Fatameh Mohammadi, estudiante de Ciencias Informáticas de 23 años, ha montado un taller de costura para unas 40 mujeres que se quedaron sin trabajo cuando llegaron los talibanes. “Eran las proveedoras de sus familias, su situación económica es terrible, han perdido sus hogares”, dice. Fatameh intenta ser “una ventana de esperanza para ellas”: “Trabajamos juntas para que al menos puedan cubrir sus necesidades más básicas, es mi forma de servir a la comunidad”, continúa.
“Nuestros sueños se han desmoronado. Nuestra esperanza se limita a conseguir un trozo de pan”, apunta la activista Hassanzadeh. Más allá del burka, muchas mujeres son las cabezas de sus familias y están luchando contra el hambre. “Los problemas económicos son brutales”, prosigue, “y el país está en manos de unos pocos iletrados que no saben nada de nada, veo a los talibanes bajar de las montañas… Y son quienes nos gobiernan”. Las organizaciones internacionales denuncian que al menos 23 millones de los casi 40 millones de habitantes del país pasan hambre, con cerca de nueve millones a un paso de la hambruna.

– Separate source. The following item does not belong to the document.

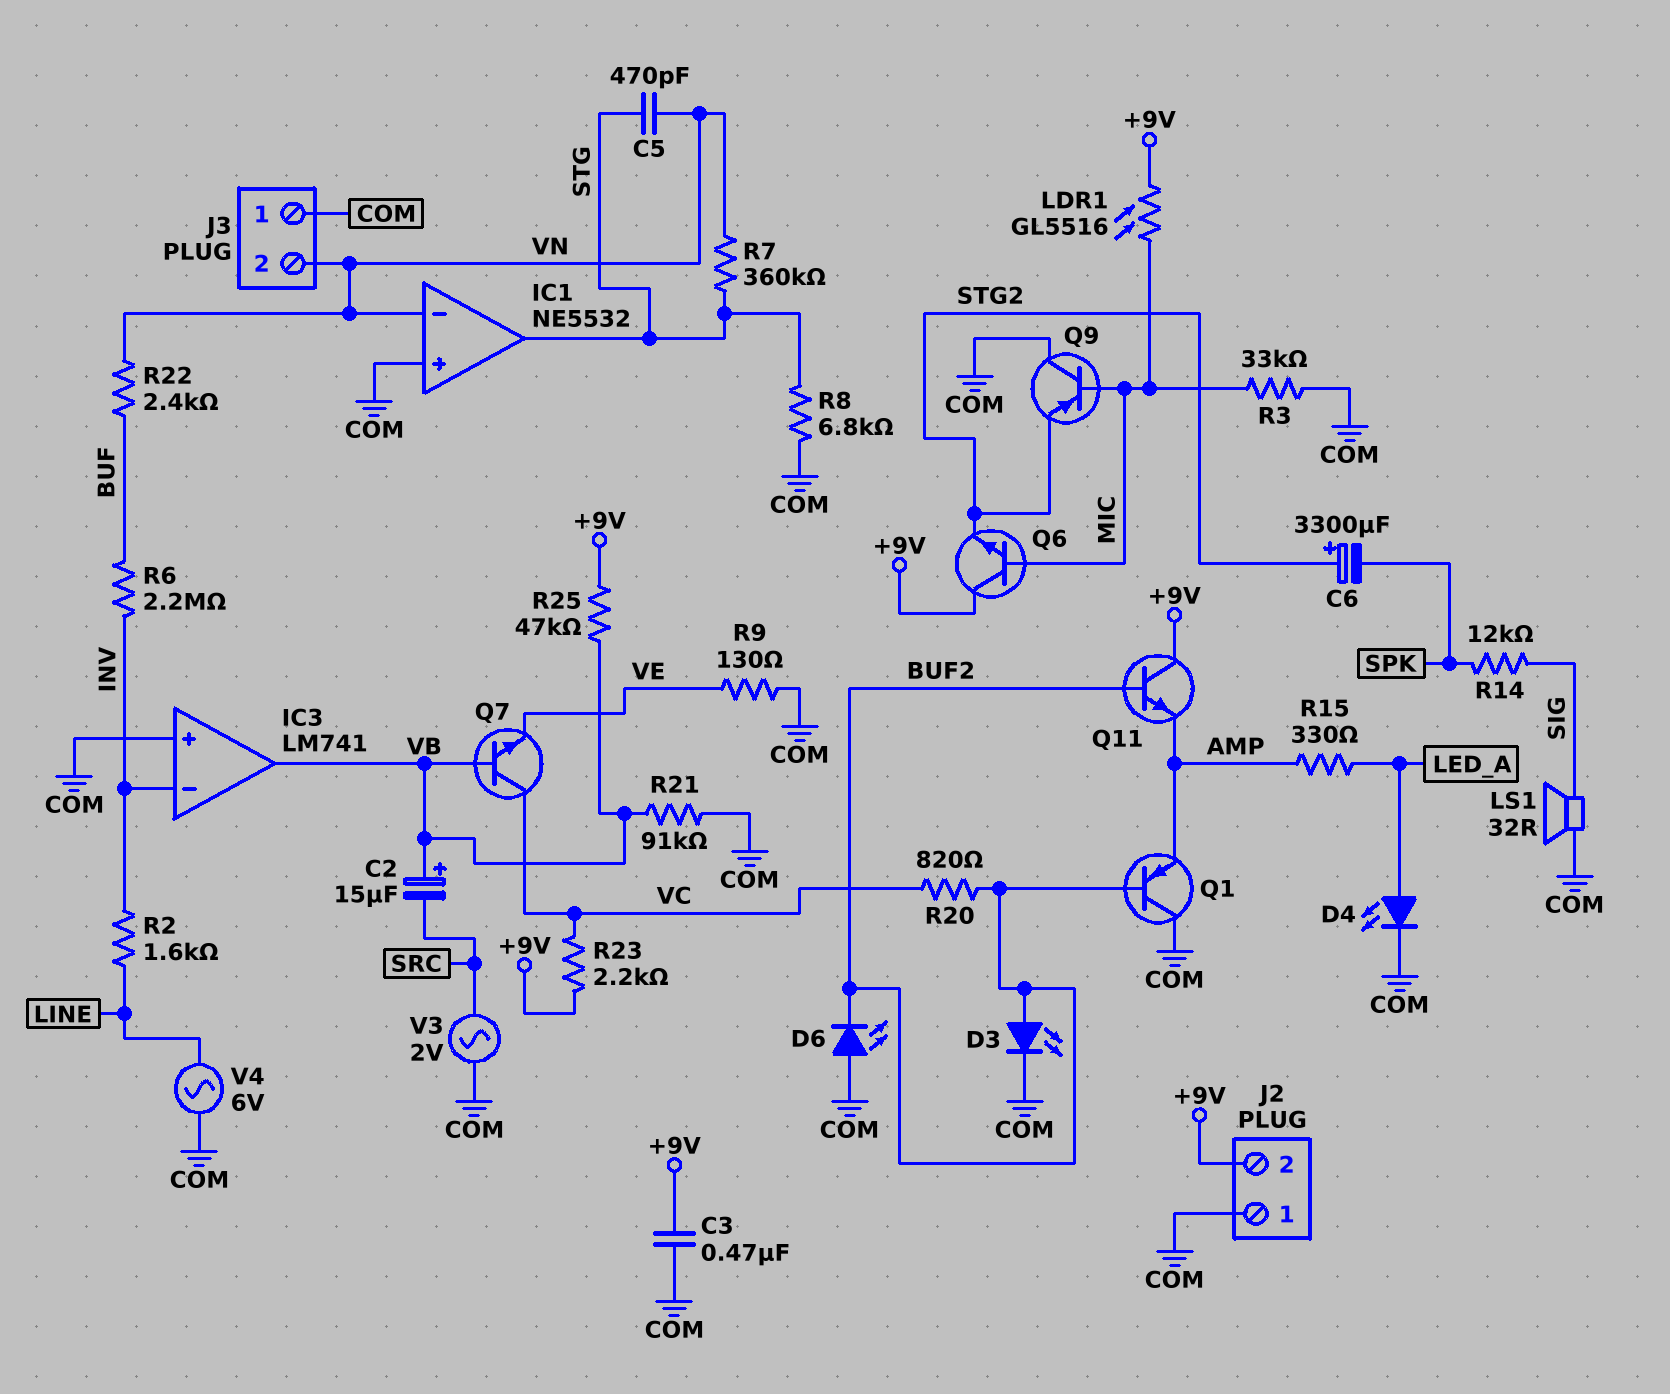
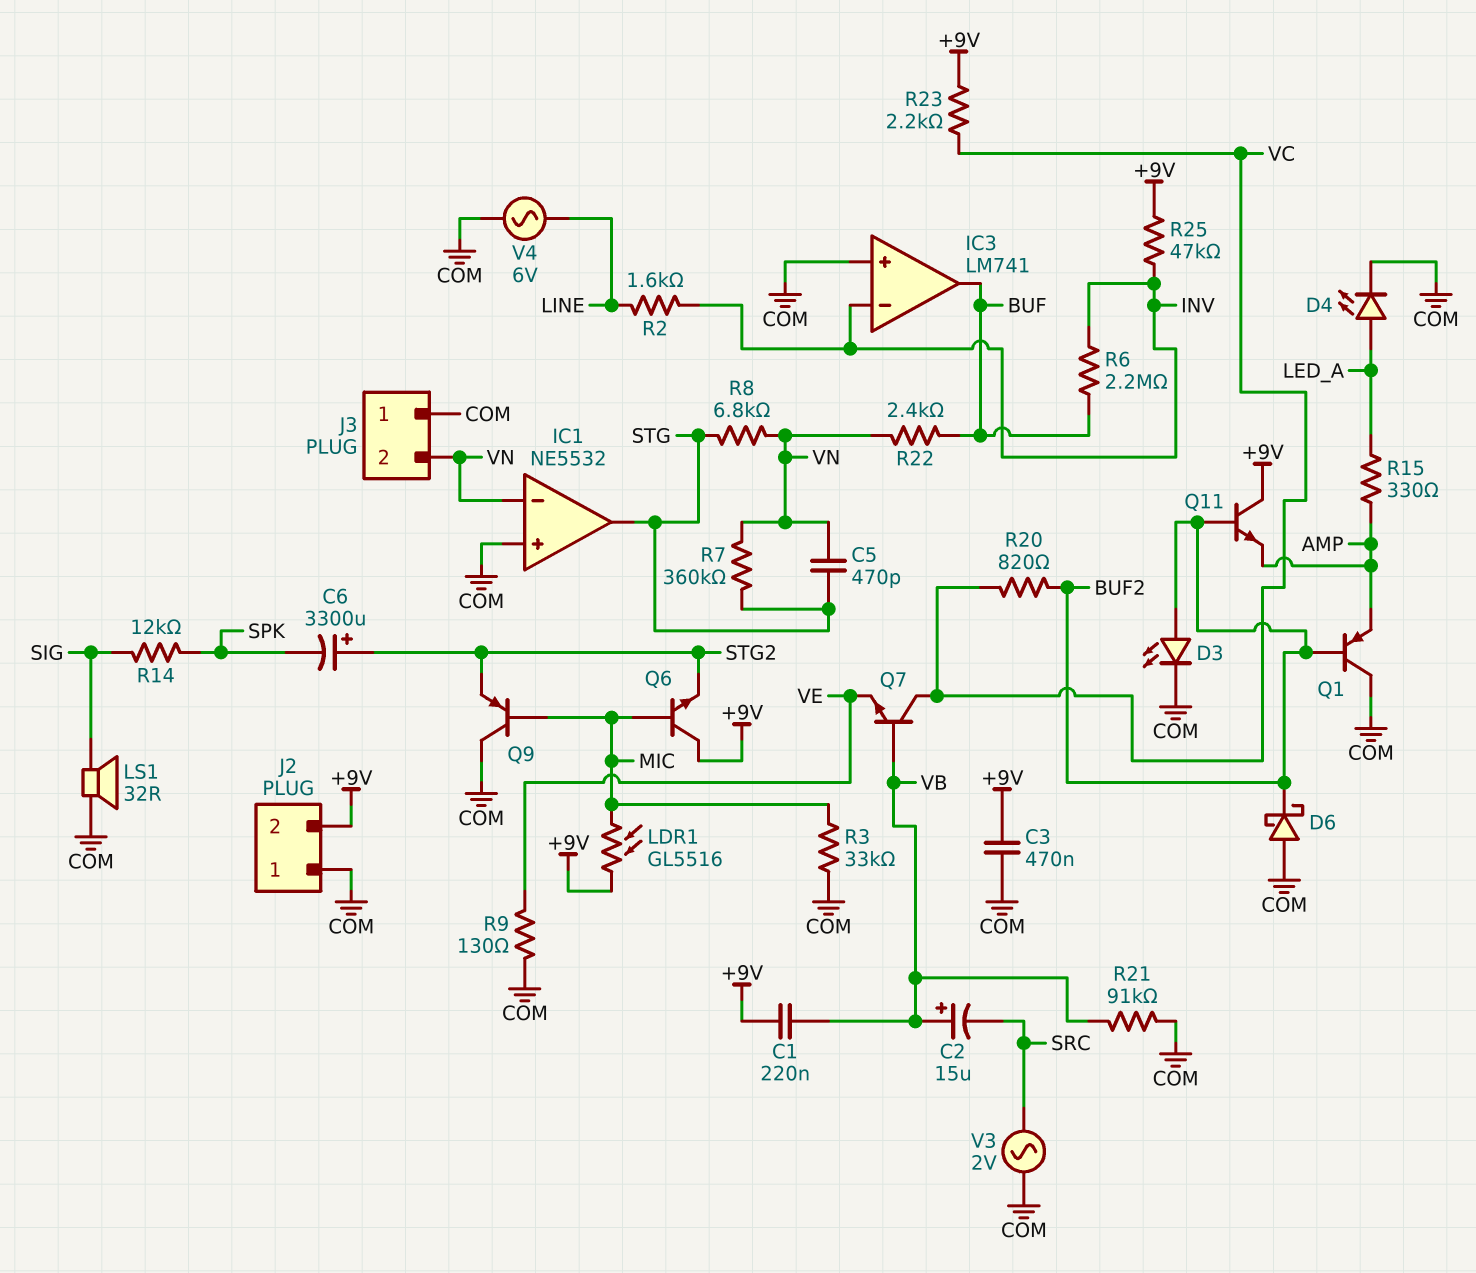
C1: none -> 220nF (+9V, VB)
D6: LED (A COM, K BUF2) -> schottky (A COM, K BUF2)
IC3 pin out: VB -> BUF
R8: 6.8k (COM, STG) -> 6.8k (STG, VN)
R25: 47k (+9V, VB) -> 47k (+9V, INV)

Las siete entrevistadas insisten en la idea de que la invisibilización de las mujeres hundirá aún más en la miseria a su país y en que la lucha ha de ser colectiva. Insisten también en el daño emocional y psicológico que conlleva la nueva medida en lo personal, y en que el burka no forma parte de su tradición ni cultura. “De acuerdo con el islam, los afganos siempre hemos defendido el uso del hiyab [pañuelo que no cubre la cara]”, dice Mina. “Para mí llevar burka es como ponerme un saco en la cabeza”, afirma Hamidi.
El líder que ha impuesto el burka, Hibaitullah Akhunzada, rara vez abandona el sur de Kandahar, corazón del conservadurismo talibán, donde la prenda está más extendida que en las ciudades. Su visión estricta del islam se mezcla con las tradiciones tribales de la zona, que defienden por ejemplo el matrimonio de las niñas al llegar la pubertad. Los edictos contra los derechos de las mujeres han sido en ocasiones erráticos y dependen en muchos casos de los gobiernos regionales, siendo más estrictos en las zonas rurales. Desde la llegada de los talibanes al Gobierno, existe cierta brecha entre los más pragmáticos y el ala más dura, que se abrió aun más en marzo con la decisión de estos últimos de prohibir la educación secundaria para las niñas el mismo día que debían empezar las clases. Una grieta, que según algunos analistas, podría empezar a hacerse visible tras esta última medida de represión hacia las mujeres.